To assess the probability of collection for revenue recognition purposes, we analyze historical collection experience, current economic trends and the financial position of our customers. On the basis of these criteria, we conclude whether revenue recognition should be deferred and recognized on a cash basis.

Deferred revenue includes unearned amounts received in our arrangements, and amounts received from customers but not recognized as revenues due to the fact that these transactions did not meet the revenue recognition criteria.

Inventory valuation. Our inventories are stated at the lower of cost or market value. Cost is determined by using the moving average cost method. At each balance sheet date, we evaluate our inventory balance for excess quantities and obsolescence. This evaluation includes an analysis of slow-moving items and sales levels by product and projections of future demand. If needed, we write off inventories that are considered obsolete or excessive. If future demand or market conditions are less favorable than our projections, additional inventory write-downs may be required and would be reflected in cost of revenues in the period the revision is made.
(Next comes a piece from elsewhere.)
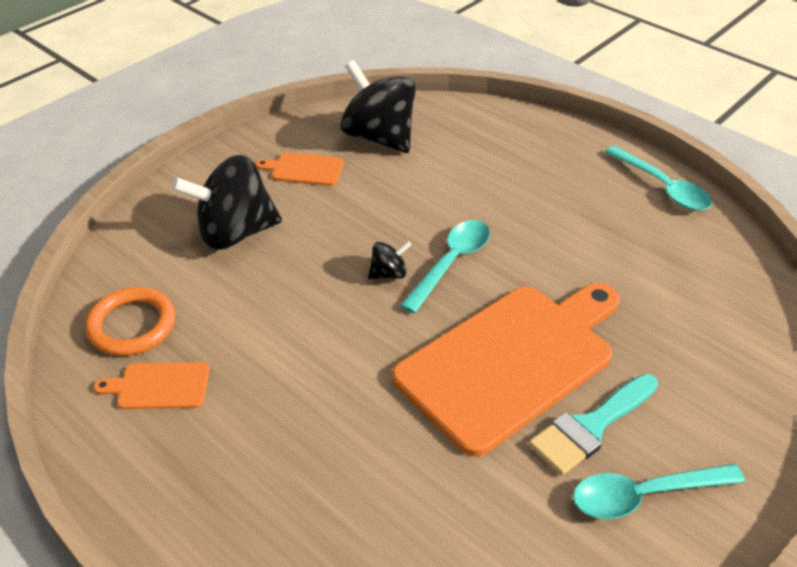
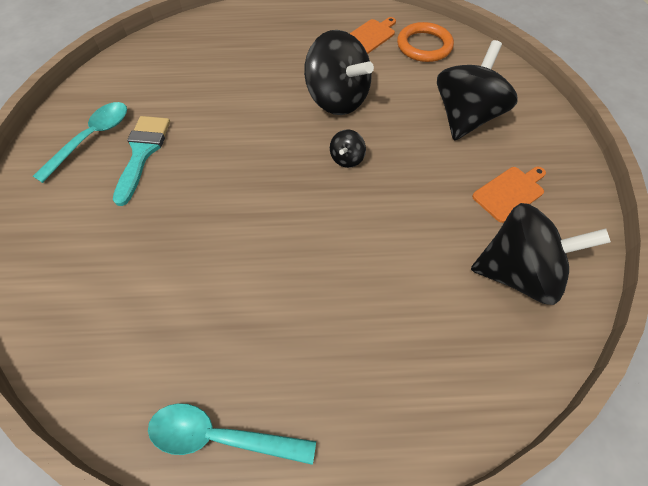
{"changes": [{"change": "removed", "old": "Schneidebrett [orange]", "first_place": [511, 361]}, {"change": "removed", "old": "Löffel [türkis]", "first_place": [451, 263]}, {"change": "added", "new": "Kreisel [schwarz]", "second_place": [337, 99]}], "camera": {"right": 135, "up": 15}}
As of December 31, 2015 our inventory write-off provision was $5.0 million.
 
Provision for doubtful accounts. We perform ongoing credit evaluations of our trade receivables and maintain an allowance for doubtful accounts, based upon our judgment as to our ability to collect outstanding receivables. Allowance for doubtful accounts is made based upon a specific review of all the overdue outstanding invoices. In determining the provisions, we analyze our historical collection experience, current economic trends, the financial position of our customers and the payment guarantees (such as letters of credit) that we receive from our customers. We also insure certain trade receivables under credit insurance policies. If the financial condition of our customers deteriorates, resulting in their inability to make payments, additional allowances might be required. As of December 31, 2015, our allowance for doubtful accounts was $12.2 million and our trade receivables were $116.6 million. Total expenses for doubtful debt during 2015 amounted to $4.5million. Historically, our provision for doubtful accounts has been sufficient to account for our bad debts.
 
Taxes on income. We utilize the liability method of accounting for income taxes. We record a valuation allowance to reduce our deferred tax assets to the amount that we believe is more likely than not to be realized. In assessing the need for a valuation allowance, we consider all positive and negative evidence, including scheduled reversals of deferred tax liabilities, projected future taxable income, tax planning strategies, and recent financial performance. Forming a conclusion that a valuation allowance is not required is difficult when there is negative evidence such as cumulative losses in the past. As a result of our cumulative losses and the utilization of our loss carry forward opportunities, we have recorded valuation allowances to reduce our net deferred tax assets to the amount we believe is more likely than not to be realized. While we have considered future taxable income and ongoing tax planning strategies in assessing the need for any valuation allowance, in the event we were to determine that it is more likely than not that we will be able to realize our deferred tax assets in the future in excess of the net recorded amount, an adjustment to the valuation allowance would increase income in the period such a determination is made. Likewise, should we determine that it is more likely than not that we would not be able to realize all or part of our net deferred tax assets in the future, an adjustment to the valuation allowance would be charged to expenses in the period such a determination is made. As a result, in the years ended December 31, 2013, 2014 and 2015 we recorded a tax expense from the adjustment of the deferred tax assets in the amount of approximately $4.0 million, $9.9 million and $2.2 million, respectively.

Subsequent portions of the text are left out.